Friday, August 15, 2014

H. Terrell Griffin: Murder and Mystery on Longboat Key

When H. Terrell Griffin graduated from Seminole High School in Sanford, Florida, he never dreamed that his life would take him from soldier to lawyer to award-winning author. The first in his family to earn a high school diploma, Griffin could not afford college, so he decided to sign up for a stint in the army. This turned out to be a wise choice because his tour of duty would later become a key element in his stories.

After his discharge from the military, Griffin set to work putting himself through college, then law school. He earned degrees in history and law from Mercer University before embarking on a 38-year career as a successful trial lawyer. His career choice turned out to be another step along the road to becoming a writer. “Good trial lawyers seem to have an intellectual bent and spend a lot of time writing,” he explains. “We’re also very logical beings. We have to have logical consistency to synthesize complex information into a tight story based on the evidence presented by witnesses. That kind of logic applies to mystery writing too.”  

Writing had been a lifelong dream for Griffin. An avid reader, he took a creative writing course at the University of Central Florida in 1971, but the professional demands of his law practice didn’t afford him  the time or energy to write. As he approached retirement, he decided to stop taking new cases and start writing. 

“I started writing for my own enjoyment, but I never thought to publish anything,” he recalls. “Then I decided to get serious and give writing a real shot. After that, I finished a book in about six months.” Griffin self-published his first novel, Longboat Blues, in 2005. The legal thriller introduced reluctant hero Matt Royal, a former soldier and burnt-out attorney who comes to Longboat Key to live the rest of his life fishing, eating, and drinking cold beer.  His idyllic life is shattered when an old army buddy is indicted for murder and asks Matt to represent him. “Matt is who I’d like to be if I were younger, quicker, smarter, and not such a chicken,’ Griffin says. Longboat Blues was followed by a sequel, Murder Key. But it was the third book in the series, Blood Island, that made Griffin’s dream come true when it was picked up by Oceanview Publishing.  According to Griffin, “Holding that first hardback book published by a national publisher was the biggest moment of my life – even bigger than being sworn into the bar.”

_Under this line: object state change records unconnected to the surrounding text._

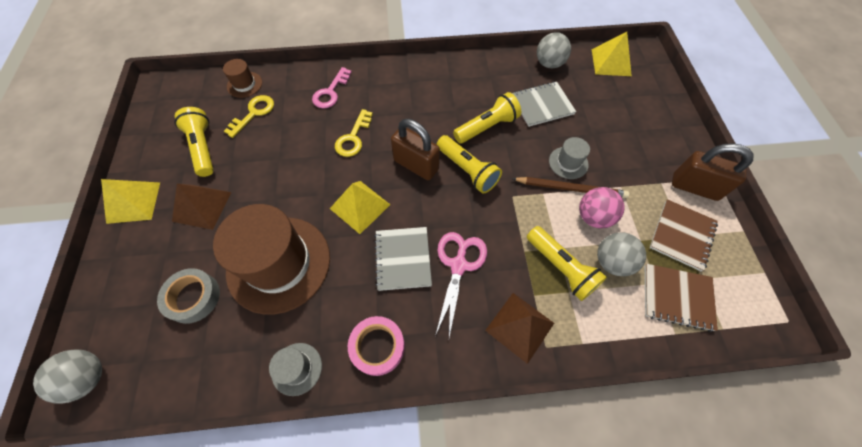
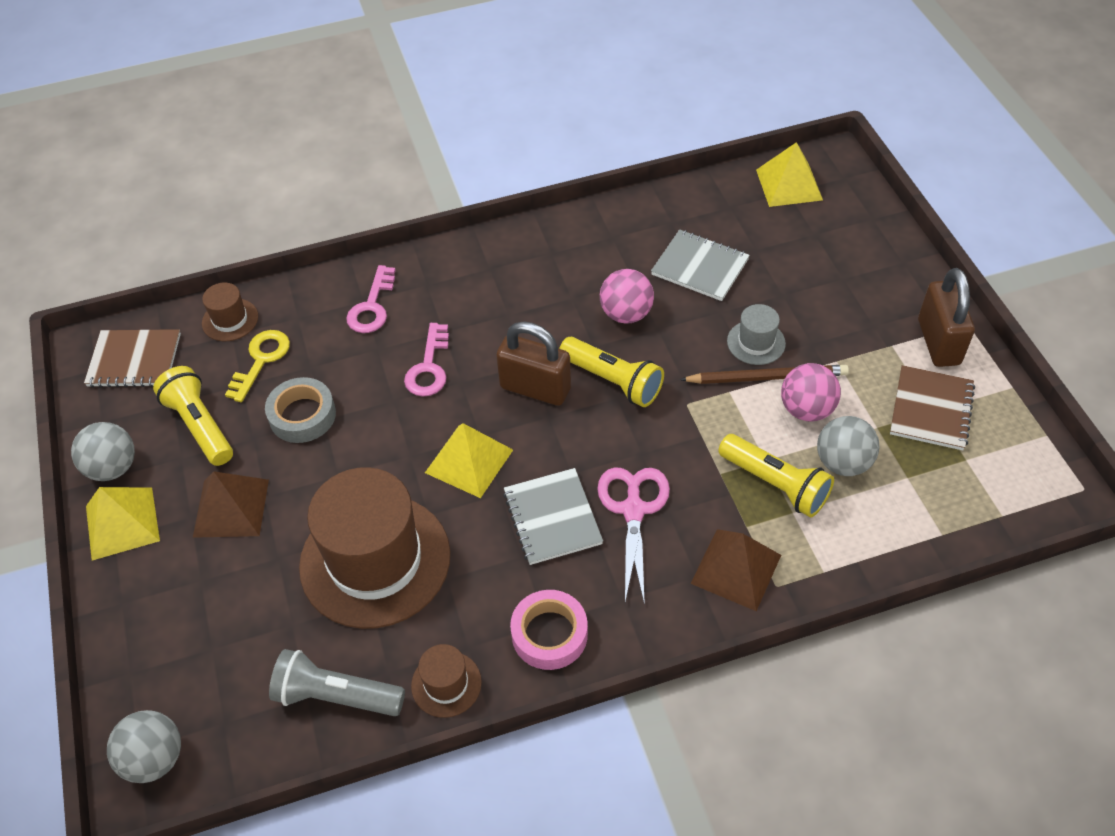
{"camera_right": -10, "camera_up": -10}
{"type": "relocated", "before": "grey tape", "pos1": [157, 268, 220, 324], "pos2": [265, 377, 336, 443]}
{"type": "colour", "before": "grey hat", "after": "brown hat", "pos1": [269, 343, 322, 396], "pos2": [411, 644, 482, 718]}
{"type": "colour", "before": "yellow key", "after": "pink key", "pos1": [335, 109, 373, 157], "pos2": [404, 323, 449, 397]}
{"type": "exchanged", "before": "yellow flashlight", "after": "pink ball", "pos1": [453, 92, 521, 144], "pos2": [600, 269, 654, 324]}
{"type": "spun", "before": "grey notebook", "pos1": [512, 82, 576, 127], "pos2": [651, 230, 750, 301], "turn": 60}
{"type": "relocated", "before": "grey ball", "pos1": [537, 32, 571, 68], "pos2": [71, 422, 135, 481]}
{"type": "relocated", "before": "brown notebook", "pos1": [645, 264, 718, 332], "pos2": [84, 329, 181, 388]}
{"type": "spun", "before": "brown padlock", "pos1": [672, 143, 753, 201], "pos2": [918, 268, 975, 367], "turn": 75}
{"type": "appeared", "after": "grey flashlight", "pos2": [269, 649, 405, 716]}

Since then, Griffin has penned five more Matt Royal mysteries, all set in Longboat Key. “Longboat Key is a wonderful, funky place,” Griffin says, “and the books are sprinkled with stories I hear in the bars.” Wyatt’s Revenge (2009) has Matt hunting for the murderer of his best friend. In Bitter Legacy (2010), Matt finds himself in the sites of a sniper.  Collateral Damage (2011), which climbed to the top of Amazon Kindle’s Best Seller list, has Matt searching for the killer of an old army buddy’s son. This plunges him into a web of deceit, revenge and murder that stretches from Longboat Key to Southeast Asia. Matt is aided by his detective friend, J.D. Duncan, a character suggested by Griffin’s wife, Jean. “Jean thought I should write a strong female character,” Griffin says, “so I gave J.D. a lot of my wife’s attributes.” Fatal Decree (2012), has Matt and J.D. facing a serial killer who is murdering women on Longboat Key. Add to the mix Guatemalan gang members and Mexican drug cartels, and Matt and J.D. are in for the fight of their lives.

In Griffin’s latest release, Found (2013), Matt and J.D. investigate the mysterious murder of one elderly man and the disappearance of another. Joined by Matt’s friend, Jock Algren, a member of a shadowy government agency, they find their work complicated by a group of dangerous characters who threaten the peace and security of Longboat Key. Like Griffin’s other books, Found delves into the concepts of honor, friendship, and the obligations they entail. And it gives readers a fascinating story they’ll find hard to put down.